If these habits have been formed correctly, then they remain with us, even when the intellect is not is use (e.g., when we are sleeping). Whenever the intellect makes a judgment about a particular human action (past, preset or future), we call that conscience. Naturally, it will make much better judgments if it has properly formed moral science and prudence.

The erroneous conscience

The problem is that our intellect does not always judge correctly: we can be mistaken. For instance, if I see a tree at a large distance, I might mistake it for a pine tree, whereas it is really a spruce.

In a similar way, a person might think that a particular action is morally acceptable, when in fact it is morally wrong, and vice-versa. In this case, we are dealing with what is called an erroneous conscience. (See CCC 1790-1794.)

This helps us to make the following observations:

  1. Man is absolutely obligated to follow the dictates of his conscience, even if it is erroneous. In other words, if he honestly thinks that action x is obligatory for him, then he must do action x; if he thinks that action y is prohibited, then he must not do y. (See CCC 1790.)
  2. There is an objective moral order that transcends the subjective order. In other words, whether I think something is right or wrong does not affect whether in actual fact it is right or wrong.
  3. Man has a grave duty to form his conscience, so as to avoid discrepancies between what he thinks is right and wrong, and what actually is so. Even though the person is not morally guilty for following an erroneous conscience, he will still experience the evil effects of doing actions that are objectively evil. “Forming one’s conscience” means honing two of the habits that I mentioned earlier: moral science, and prudence. (See CCC 1783-1785.)
  4. General moral principles admit of no exceptions; the concrete applications of those principles often do. (See CCC 1787.) For instance, human life is always to be respected; there are, however, situations in which the best that can be done is the limitation of evil (e.g., self-defense; see CCC 2263).

Conscience and the marital act (regarding the O.P.’s question)

À propos to the O.P.’s question: that sexual relations are reserved for marriage alone is a general moral principle. (See CCC 2348-2350.) Hence, it admits of no exceptions whatsoever. (I.e., all of the actions mentioned in CCC 2351-2356 are intrinsically immoral; see also VS 67 regarding intrinsically immoral actions.) A person might conceivably be mistaken about that principle, and hence commit no sin when he violates it, but in that case his conscience would be erroneous, and he would still suffer the consequences of his objectively evil actions.

The idea that the conscience might “overrule” a general moral principle, especially one taught and affirmed by the Catholic Church, is, therefore, absurd. Someone who is mistaken about a moral principle might escape being culpable for his actions, but it would not make his actions right.

What might confuse people is that the application of those principles is seldom easy. There are no one-size-fits-all solutions (as we saw above in the example of self-defense).
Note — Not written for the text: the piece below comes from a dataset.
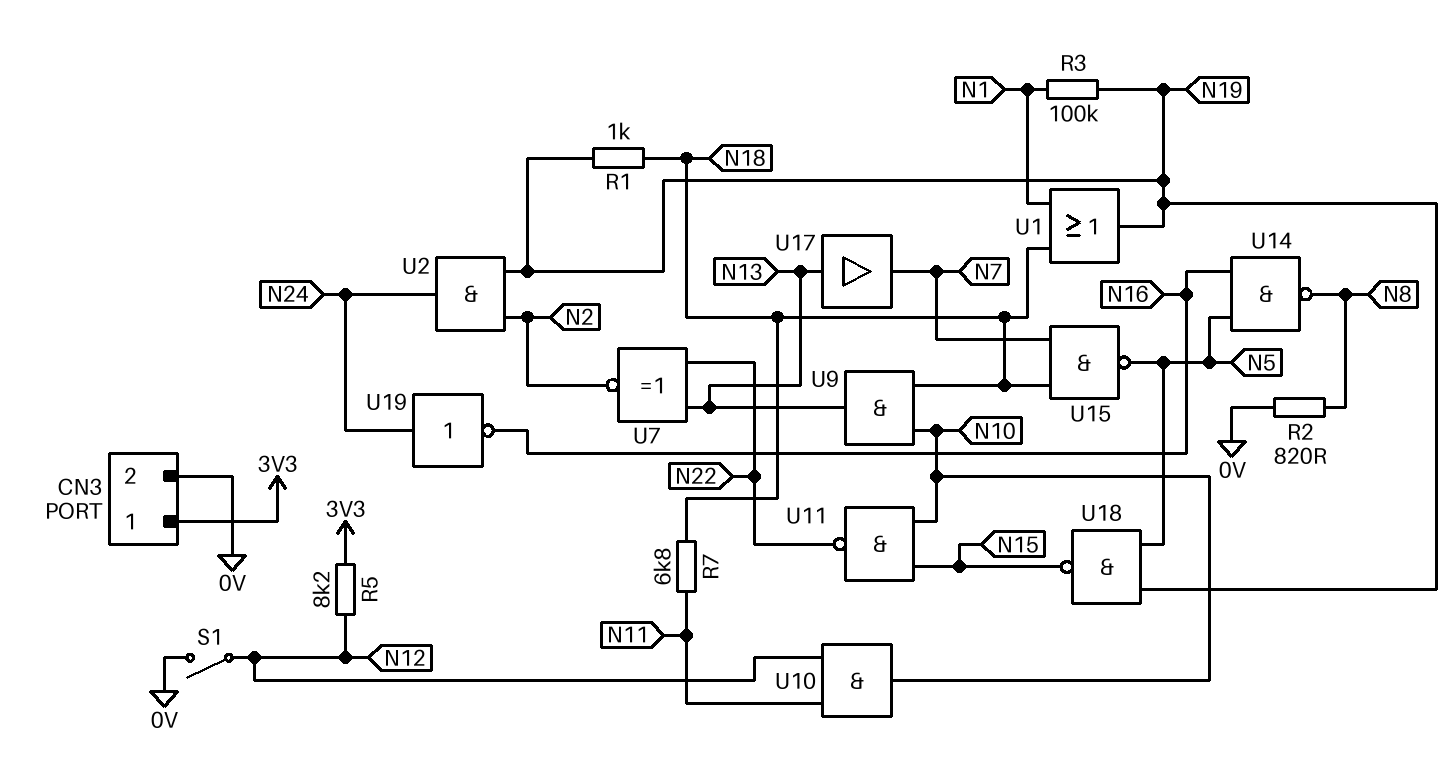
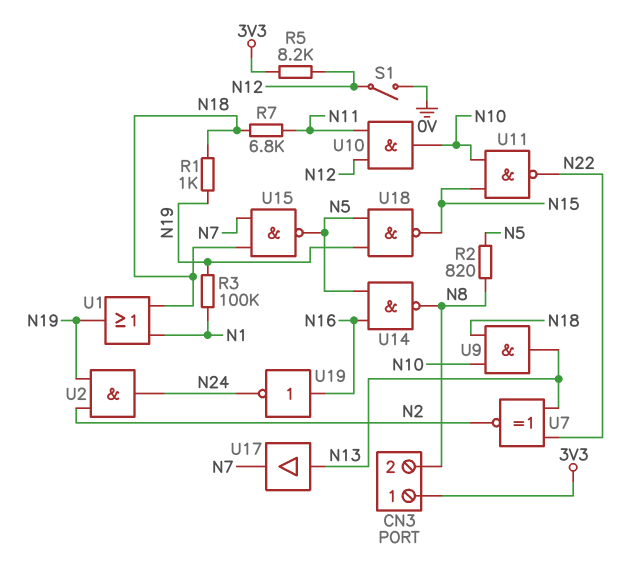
CN3 pin 2: 0V -> N8
R2: 820 (0V, N8) -> 820 (N5, N8)
U19: NOT (in N24, out N16) -> NOT (in N16, out N24)

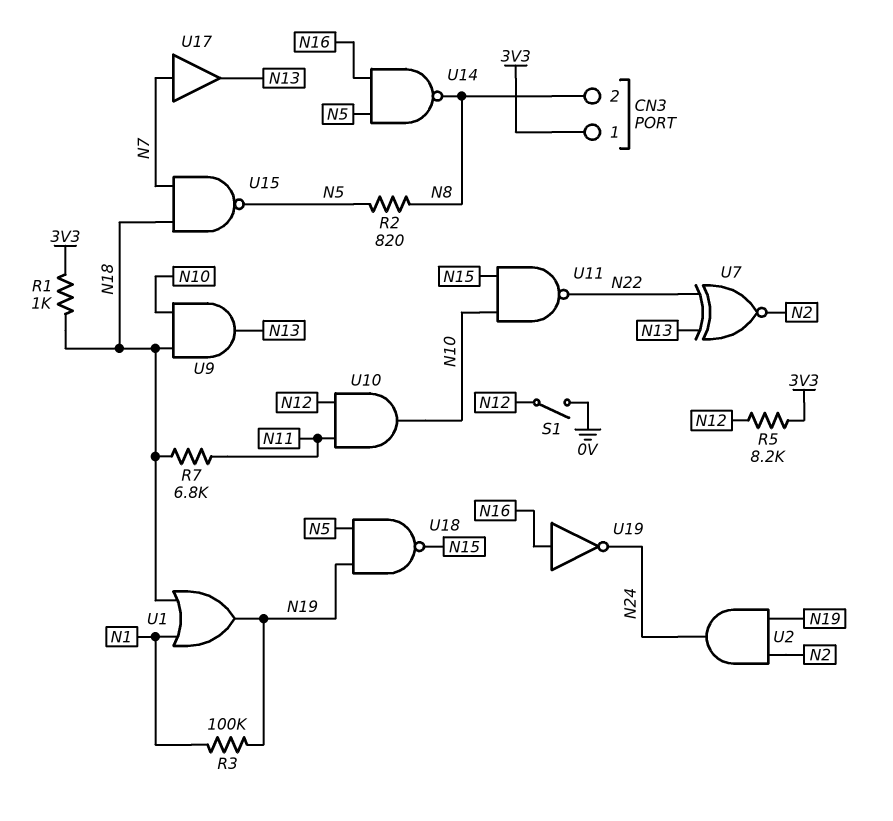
R1: 1k (N18, N19) -> 1k (3V3, N18)
U17: buffer (in N13, out N7) -> buffer (in N7, out N13)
It tends to be easier, however, to apply negative precepts, such as “you shall not commit adultery,” since these effectively delineate the point beyond which it is not possible to respect the general principles involved.

For instance, a married couple clearly cannot have sexual relations outside of their marriage (not even with a partner through an attempted civil marriage); conversely, an unmarried person clearly cannot engage in sexual relations at all. That much involves no discernment at all.

However, whether today, here and now, a couple should engage in the marital act is a much more complex issue. Within a marriage, the marital act is, of course, generally licit—indeed holy and encouraged. But there could be situations that make it unadvisable, or even illicit (e.g., if one of the spouses is very ill or in pain, or if pregnancy would be dangerous or unduly burdensome). In those situations, careful discernment is warranted.